Si inaugura oggi la rubrica “Cinque domande, uno stile” nella quale attraverso poche risposte ogni autore traccia un breve percorso di sé.
Apre il cammino di questo nuovo appuntamento Roberto Alajmo. Scrittore, giornalista, drammaturgo, direttore del “Teatro Biondo” di Palermo dal 2013 al 2018, e di Palermo e della palermitanità amante e ironico osservatore. Tra le sue numerose opere ricordiamo “Cuore di madre” (2003, Mondadori), “Palermo è una cipolla” (2005, Laterza) fino al recente “L’estate del ‘78” (2018, Sellerio).

Quando accade, quando un’idea, l’Idea, giunge e prende forma, si rappresenta nel suo immaginario, pronta ad essere modellata per diventare una storia, che sensazione si prova?

È una sensazione ambivalente. Da una parte esaltazione: posso ricominciare a scrivere.
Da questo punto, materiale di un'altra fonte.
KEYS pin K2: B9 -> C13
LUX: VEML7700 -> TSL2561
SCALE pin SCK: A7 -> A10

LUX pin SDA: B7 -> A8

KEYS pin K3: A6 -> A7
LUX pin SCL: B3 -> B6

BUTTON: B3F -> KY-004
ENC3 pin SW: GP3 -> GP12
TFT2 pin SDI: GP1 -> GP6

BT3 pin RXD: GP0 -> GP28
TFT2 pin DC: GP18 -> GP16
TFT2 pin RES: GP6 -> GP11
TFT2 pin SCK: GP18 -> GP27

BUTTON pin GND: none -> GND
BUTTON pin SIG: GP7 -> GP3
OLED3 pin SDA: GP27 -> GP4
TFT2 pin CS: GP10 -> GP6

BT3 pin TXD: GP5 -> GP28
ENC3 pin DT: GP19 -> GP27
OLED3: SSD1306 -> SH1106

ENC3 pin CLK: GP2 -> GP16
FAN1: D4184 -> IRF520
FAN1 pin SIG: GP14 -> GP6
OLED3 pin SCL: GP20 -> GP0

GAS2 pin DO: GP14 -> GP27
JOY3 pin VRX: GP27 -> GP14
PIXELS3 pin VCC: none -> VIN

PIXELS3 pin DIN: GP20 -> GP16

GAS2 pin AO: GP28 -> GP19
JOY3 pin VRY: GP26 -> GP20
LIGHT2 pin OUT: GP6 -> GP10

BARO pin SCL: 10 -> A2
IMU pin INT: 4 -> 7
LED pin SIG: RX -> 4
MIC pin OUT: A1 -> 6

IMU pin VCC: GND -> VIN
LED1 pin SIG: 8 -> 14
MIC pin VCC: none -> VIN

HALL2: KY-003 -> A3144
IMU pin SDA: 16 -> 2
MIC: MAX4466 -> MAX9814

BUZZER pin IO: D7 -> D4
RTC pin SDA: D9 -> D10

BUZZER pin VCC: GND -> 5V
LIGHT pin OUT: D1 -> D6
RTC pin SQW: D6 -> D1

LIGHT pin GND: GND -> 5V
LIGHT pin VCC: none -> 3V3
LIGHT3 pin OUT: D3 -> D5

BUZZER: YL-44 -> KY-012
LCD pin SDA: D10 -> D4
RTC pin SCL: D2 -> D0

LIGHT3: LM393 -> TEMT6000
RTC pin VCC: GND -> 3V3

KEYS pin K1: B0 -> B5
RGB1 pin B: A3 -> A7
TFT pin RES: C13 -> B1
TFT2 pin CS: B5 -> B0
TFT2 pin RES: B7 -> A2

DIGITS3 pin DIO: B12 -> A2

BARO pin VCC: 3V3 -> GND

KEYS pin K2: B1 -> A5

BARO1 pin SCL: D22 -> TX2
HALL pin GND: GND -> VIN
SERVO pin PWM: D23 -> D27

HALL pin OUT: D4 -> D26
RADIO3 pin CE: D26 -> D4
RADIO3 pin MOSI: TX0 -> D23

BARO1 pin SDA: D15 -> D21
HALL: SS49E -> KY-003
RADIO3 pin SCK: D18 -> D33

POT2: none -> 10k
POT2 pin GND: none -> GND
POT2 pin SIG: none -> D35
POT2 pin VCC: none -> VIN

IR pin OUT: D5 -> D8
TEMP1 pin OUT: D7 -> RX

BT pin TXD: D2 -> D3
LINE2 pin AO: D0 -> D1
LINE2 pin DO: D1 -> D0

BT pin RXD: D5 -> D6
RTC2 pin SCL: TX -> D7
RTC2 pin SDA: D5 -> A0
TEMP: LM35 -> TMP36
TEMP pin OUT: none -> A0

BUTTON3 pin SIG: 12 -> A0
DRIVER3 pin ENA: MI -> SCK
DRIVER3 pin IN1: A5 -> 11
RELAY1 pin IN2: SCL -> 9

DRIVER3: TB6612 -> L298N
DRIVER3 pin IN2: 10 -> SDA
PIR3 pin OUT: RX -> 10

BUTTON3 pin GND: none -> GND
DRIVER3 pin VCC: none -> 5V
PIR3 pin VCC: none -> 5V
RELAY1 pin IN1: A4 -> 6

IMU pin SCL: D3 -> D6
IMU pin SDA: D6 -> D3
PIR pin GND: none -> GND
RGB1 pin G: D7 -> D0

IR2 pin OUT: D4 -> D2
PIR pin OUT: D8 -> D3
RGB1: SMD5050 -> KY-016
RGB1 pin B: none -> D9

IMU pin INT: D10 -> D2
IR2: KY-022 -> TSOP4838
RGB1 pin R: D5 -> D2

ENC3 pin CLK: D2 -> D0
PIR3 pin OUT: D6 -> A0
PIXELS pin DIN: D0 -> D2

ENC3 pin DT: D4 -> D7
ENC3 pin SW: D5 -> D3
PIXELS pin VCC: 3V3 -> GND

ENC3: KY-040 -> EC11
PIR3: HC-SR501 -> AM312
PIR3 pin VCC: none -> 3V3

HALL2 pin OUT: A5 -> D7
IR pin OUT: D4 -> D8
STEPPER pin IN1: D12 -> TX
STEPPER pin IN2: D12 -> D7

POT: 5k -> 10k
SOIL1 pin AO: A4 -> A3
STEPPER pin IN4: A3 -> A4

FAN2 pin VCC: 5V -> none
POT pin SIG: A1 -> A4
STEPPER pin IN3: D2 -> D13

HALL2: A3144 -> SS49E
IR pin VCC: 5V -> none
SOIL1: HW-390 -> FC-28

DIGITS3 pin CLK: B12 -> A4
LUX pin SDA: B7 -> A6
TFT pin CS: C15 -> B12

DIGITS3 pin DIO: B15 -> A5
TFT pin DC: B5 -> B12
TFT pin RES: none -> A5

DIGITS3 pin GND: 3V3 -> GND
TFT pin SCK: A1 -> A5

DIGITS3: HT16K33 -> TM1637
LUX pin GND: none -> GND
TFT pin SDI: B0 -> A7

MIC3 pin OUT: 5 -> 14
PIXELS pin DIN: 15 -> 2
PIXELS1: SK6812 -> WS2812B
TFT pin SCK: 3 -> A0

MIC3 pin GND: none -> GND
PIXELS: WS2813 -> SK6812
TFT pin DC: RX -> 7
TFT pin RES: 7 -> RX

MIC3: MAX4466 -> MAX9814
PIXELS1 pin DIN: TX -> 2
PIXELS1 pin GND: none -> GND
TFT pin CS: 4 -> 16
Dall’altra avvilimento: devo ricominciare a scrivere.

La consapevolezza che la parola appena scritta costituisca la conclusione di un racconto è evidente o necessaria?

Io comunque sono più tipo da evidenze che da necessità.

C’è stato, nel suo percorso di vita, netto e distinto, un momento di scelta in cui ha affermato a se stesso “devo scrivere?”

Onestamente, no. C’è stato un momento in cui ho capito che era la cosa che sapevo fare meglio, e quindi conveniva fare quella.

Lo stile è un passaggio che ciascun autore percorre, può in qualche modo divenire un vincolo?

No, a patto di saper mantenere lo stile elastico, come certi muscoli. Ogni libro, ogni singolo articolo, per il fatto stesso che è scritto per un quotidiano o per un settimanale, richiede un minimo di flessibilità stilistica. L’inflessibilità appartiene solo a Dio.

In quale misura crede che la letteratura oggi riesca ad incidere nella società e con quale forza lo scrivere costituisca un gesto politico?

Incide poco, e non credo sia colpa solo dello scarso peso intellettuale degli scrittori contemporanei. Mi pare che gli spazi sulla stampa si siano impoveriti e in generale, invece, si siano moltiplicati. Il risultato è un frastuono complessivo senza qualità, in cui far sentire la propria voce diventa una questione quasi atletica. Personalmente, se non credo di avere qualcosa di veramente originale da dire, ormai preferisco restare in silenzio.